**YOUR OBJECTIVE**
The word "solid" may appear in some lines of the data; copy every such line.

**PROVIDED DATA**
+ + +

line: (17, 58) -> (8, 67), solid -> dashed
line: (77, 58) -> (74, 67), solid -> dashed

+ + +

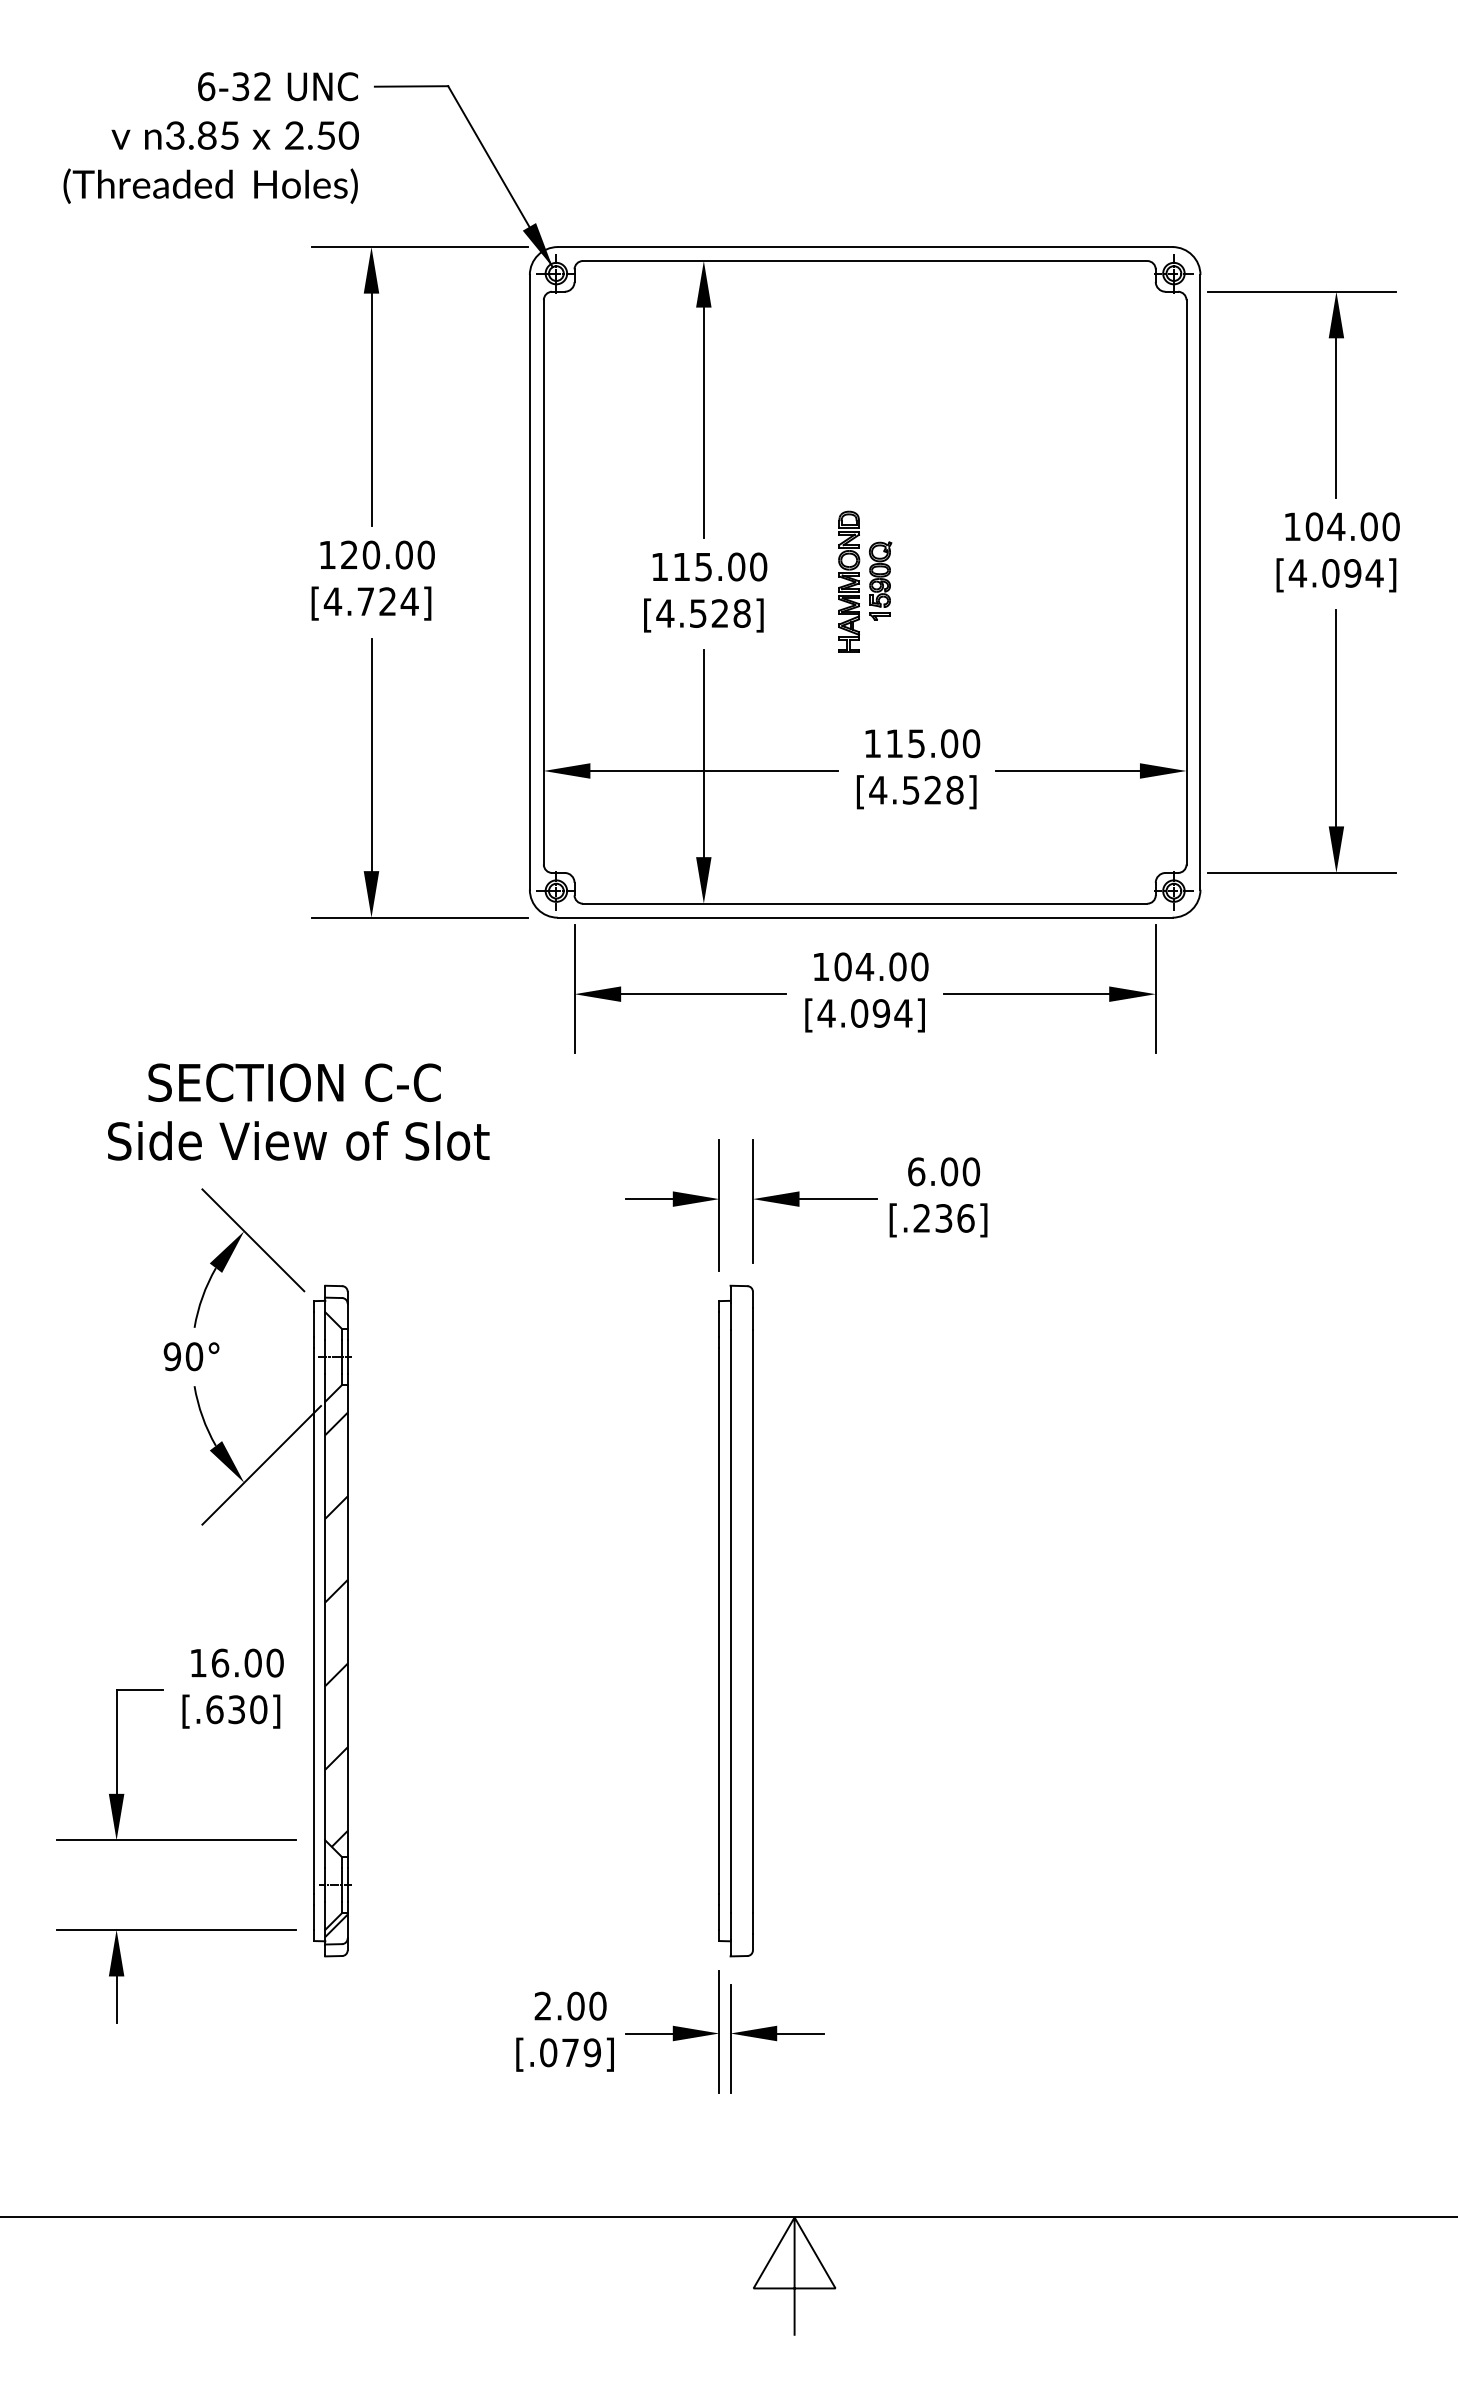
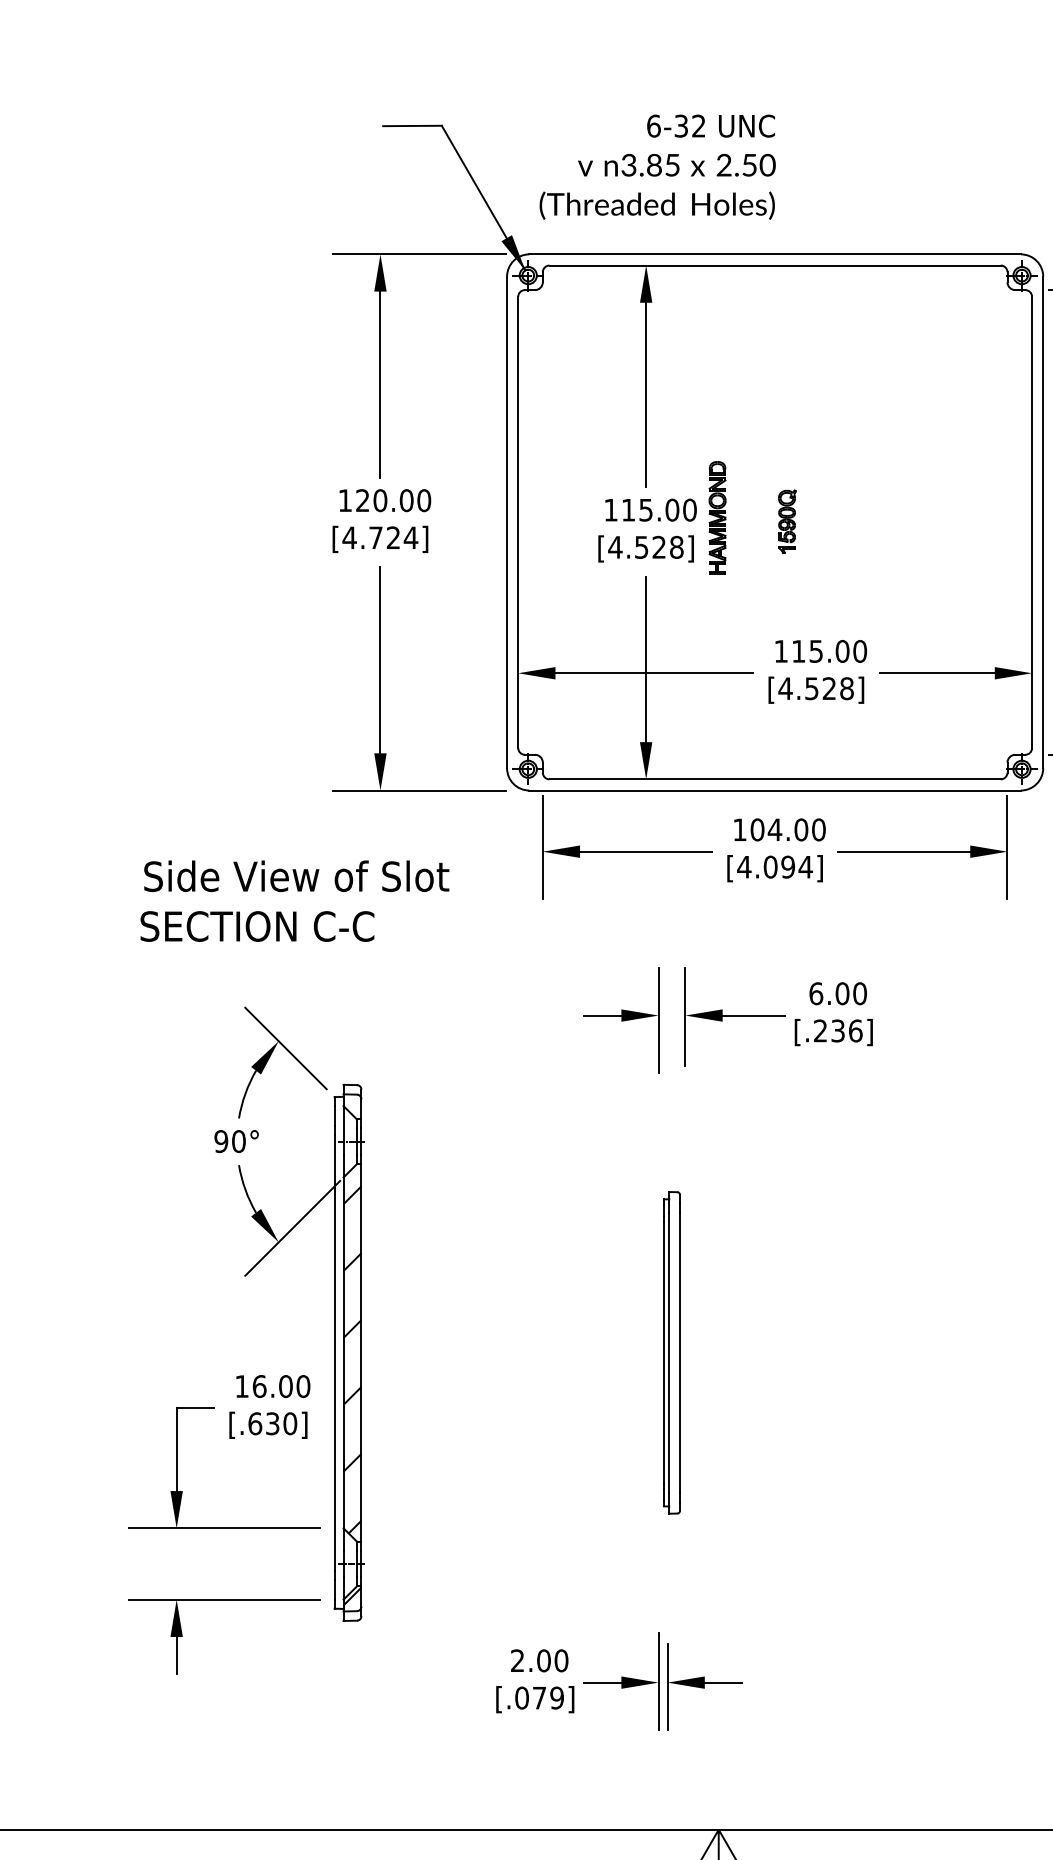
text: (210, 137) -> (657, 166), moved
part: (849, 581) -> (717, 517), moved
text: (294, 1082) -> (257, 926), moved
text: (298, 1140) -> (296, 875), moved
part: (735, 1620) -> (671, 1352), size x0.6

+ + +

**WORKED SOLUTION**
line: (17, 58) -> (8, 67), solid -> dashed
line: (77, 58) -> (74, 67), solid -> dashed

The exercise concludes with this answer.